Male Breast Reduction Tunbridge Wells
Many men develop a degree of breast tissue formation at some point in their lives. The most common times for this to happen are either through puberty, or later in life when it may be associated with prostate cancer treatment or other hormonal changes. The development is normally irreversible, and surgery is the only reliable way of correcting it.
What does it involve?
Surgery to the male breast (gynaecomastia) may be done by a number of different techniques. The best technique for an individual situation is determined after careful clinical examination and assessment of the amount of breast tissue, the degree of excess skin, the quality of the skin and features of the nipple and areola. Techniques include liposuction (usually reserved for men with a lot of fatty tissue on their chest and good skin quality); direct excision techniques (with scars left around the areola or at a remote site) or open techniques, when men with a large amount of excess skin require skin removal too.
What are the benefits?
Gynaecomastia surgery will recontour the chest and improve its appearance. However, depending on the surgical technique used, there will be variable degrees of scarring left
How long does the surgery take?
This depends upon the technique used, and can range from 45-minutes through to over 2-hours.

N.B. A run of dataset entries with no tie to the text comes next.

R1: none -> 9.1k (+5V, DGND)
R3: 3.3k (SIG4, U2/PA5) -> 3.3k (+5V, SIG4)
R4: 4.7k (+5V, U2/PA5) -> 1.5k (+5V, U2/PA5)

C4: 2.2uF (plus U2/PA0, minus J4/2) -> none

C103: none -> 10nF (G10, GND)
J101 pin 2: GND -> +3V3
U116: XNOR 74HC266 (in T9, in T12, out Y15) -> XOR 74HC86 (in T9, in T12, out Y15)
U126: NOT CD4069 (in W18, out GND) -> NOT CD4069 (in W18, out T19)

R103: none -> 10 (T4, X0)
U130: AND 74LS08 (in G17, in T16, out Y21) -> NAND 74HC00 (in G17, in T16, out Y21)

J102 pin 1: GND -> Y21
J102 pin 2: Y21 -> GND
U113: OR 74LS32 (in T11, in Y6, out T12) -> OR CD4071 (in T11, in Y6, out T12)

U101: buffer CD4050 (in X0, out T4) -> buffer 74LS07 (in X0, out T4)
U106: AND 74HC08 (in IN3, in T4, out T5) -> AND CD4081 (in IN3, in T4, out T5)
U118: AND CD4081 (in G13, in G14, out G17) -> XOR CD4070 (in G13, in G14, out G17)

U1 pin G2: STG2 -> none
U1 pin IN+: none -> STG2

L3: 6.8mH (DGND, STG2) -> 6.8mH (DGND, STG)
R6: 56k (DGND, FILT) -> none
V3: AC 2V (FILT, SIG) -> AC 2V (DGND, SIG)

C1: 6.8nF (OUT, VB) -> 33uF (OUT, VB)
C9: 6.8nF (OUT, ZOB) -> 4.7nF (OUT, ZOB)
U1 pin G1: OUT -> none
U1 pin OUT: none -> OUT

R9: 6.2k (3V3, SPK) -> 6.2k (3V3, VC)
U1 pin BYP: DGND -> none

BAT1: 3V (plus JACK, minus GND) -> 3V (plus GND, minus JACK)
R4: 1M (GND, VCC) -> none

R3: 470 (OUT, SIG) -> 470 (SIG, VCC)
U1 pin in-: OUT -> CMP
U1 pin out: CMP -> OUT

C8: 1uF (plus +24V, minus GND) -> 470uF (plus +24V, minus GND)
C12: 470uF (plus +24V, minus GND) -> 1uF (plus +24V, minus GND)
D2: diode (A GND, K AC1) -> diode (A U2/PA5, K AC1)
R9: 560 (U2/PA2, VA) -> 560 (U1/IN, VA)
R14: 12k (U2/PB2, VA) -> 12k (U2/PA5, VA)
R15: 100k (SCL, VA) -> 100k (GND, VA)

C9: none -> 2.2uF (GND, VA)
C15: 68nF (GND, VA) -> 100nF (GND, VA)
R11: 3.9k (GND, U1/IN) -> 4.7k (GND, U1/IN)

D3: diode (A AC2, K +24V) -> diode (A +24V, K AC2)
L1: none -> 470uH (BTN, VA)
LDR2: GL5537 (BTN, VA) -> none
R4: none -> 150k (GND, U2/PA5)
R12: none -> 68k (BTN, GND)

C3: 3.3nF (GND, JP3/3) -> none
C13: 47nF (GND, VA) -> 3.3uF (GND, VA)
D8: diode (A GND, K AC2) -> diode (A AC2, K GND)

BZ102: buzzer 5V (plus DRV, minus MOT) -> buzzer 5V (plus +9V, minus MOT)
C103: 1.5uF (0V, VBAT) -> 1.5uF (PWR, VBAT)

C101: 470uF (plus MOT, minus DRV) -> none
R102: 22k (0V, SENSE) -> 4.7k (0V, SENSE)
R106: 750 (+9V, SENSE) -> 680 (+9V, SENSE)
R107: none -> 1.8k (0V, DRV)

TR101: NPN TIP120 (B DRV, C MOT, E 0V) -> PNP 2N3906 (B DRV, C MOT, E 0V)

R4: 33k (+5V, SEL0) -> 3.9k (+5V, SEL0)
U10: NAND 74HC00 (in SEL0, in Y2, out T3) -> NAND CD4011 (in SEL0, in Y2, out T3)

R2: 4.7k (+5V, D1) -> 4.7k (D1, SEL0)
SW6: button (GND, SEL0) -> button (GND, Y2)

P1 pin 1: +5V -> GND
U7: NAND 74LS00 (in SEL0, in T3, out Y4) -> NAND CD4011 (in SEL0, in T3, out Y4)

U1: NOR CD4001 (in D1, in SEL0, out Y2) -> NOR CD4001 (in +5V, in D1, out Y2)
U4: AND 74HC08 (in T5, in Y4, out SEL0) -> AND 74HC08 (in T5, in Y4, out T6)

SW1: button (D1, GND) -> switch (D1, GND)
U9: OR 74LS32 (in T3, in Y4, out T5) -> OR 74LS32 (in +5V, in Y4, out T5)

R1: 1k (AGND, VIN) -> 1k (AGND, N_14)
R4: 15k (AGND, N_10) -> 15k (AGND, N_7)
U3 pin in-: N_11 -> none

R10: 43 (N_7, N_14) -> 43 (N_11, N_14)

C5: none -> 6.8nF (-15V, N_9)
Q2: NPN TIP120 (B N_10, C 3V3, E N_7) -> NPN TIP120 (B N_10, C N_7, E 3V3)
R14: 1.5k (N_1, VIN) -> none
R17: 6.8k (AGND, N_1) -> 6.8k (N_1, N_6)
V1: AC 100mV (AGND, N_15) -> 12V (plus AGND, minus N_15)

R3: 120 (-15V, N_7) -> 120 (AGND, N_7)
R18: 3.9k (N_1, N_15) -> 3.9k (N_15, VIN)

What is the recovery period?
Again, depending on the technique, the recovery period will vary from 2-6 weeks.
How long before daily activities may be resumed?
Light activities may be resumed the following day. Strenuous or physical activities (such as exercise, heavy lifting) should be avoided for up to 6-weeks.
What are the success rates?
Gynaecomastia surgery has high success rates, however if residual asymmetries or irregularities occur, revision surgery may be required.
What are the possible complications?
The main complications include bleeding, infection and potentially lumpy scars (that may themselves require further treatment). Under or over-correction can happen as well as issues with the nipple – all of which might require further surgery (potentially at extra cost).